A comparison of clofarabine with ara-C, each in combination with daunorubicin as induction treatment in older patients with acute myeloid leukaemia

Abstract

The study was designed to compare clofarabine plus daunorubicin vs daunorubicin/ara-C in older patients with acute myeloid leukaemia (AML) or high-risk myelodysplastic syndrome (MDS). Eight hundred and six untreated patients in the UK NCRI AML16 trial with AML/high-risk MDS (median age, 67 years; range 56-84) and normal serum creatinine were randomised to two courses of induction chemotherapy with either daunorubicin/ara-C (DA) or daunorubicin/clofarabine (DClo). Patients were also included in additional randomisations; ± one dose of gemtuzumab ozogamicin in course 1; 2v3 courses and ± azacitidine maintenance. The primary end point was overall survival. The overall response rate was 69% (complete remission (CR) 60%; CRi 9%), with no difference between DA (71%) and DClo (66%). There was no difference in 30-/60-day mortality or toxicity: significantly more supportive care was required in the DA arm even though platelet and neutrophil recovery was significantly slower with DClo. There were no differences in cumulative incidence of relapse (74% vs 68%; hazard ratio (HR) 0.93 (0.77-1.14), P=0.5); survival from relapse (7% vs 9%; HR 0.96 (0.77-1.19), P=0.7); relapse-free (31% vs 32%; HR 1.02 (0.83-1.24), P=0.9) or overall survival (23% vs 22%; HR 1.08 (0.93-1.26), P=0.3).
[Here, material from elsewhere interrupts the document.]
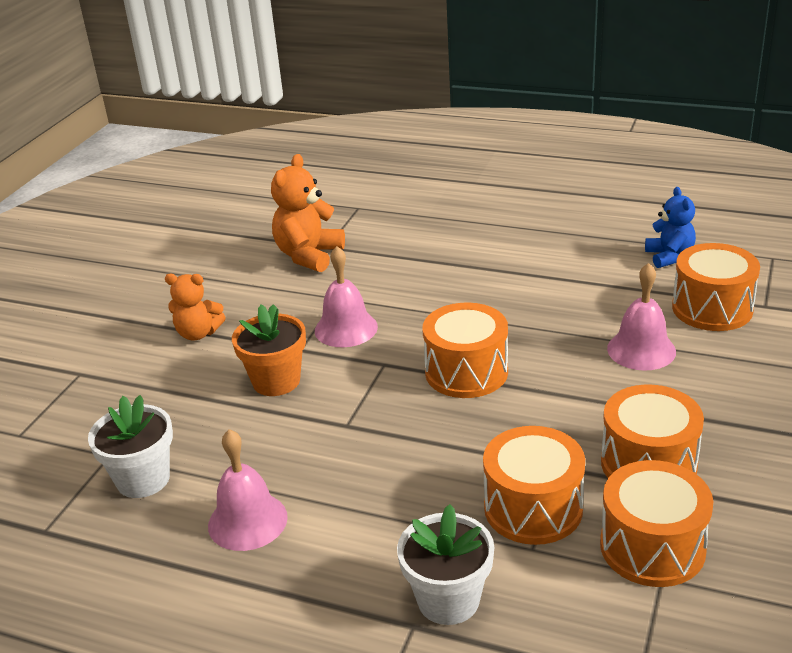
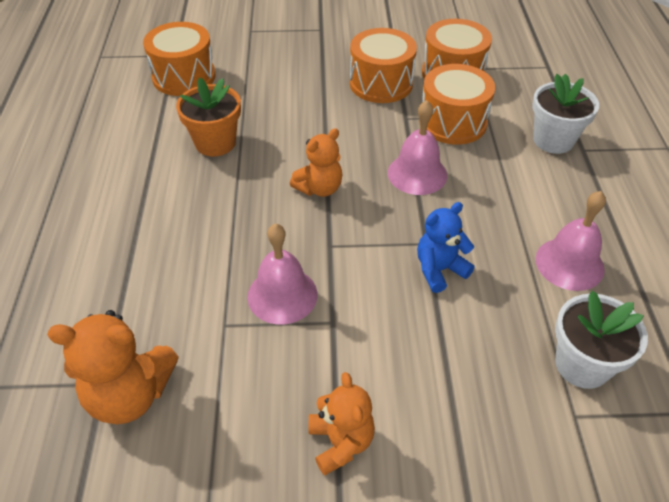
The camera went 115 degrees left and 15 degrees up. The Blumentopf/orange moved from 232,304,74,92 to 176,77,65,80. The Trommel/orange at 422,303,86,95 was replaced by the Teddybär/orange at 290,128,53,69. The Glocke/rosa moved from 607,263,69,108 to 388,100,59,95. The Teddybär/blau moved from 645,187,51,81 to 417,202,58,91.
Clofarabine 20 mg/m² given for 5 days with daunorubicin is not superior to ara-C+daunorubicin as induction for older patients with AML/high-risk MDS.

Figure 1

Trial design of AML16 (acute myeloid leukemia; intensive arm) from 2006 to 2009. C, course; CR, complete remission; PR, partial remission; Rx, treatment.

Figure 2

CONSORT diagram.

Figure 3

Outcomes. (a) Cumulative incidence of relapse; (b) survival post relapse; (c) relapse-free survival; and (d) survival from CR.

Figure 4

Overall survival: (a) survival by arm and (b) histogram of causes of death.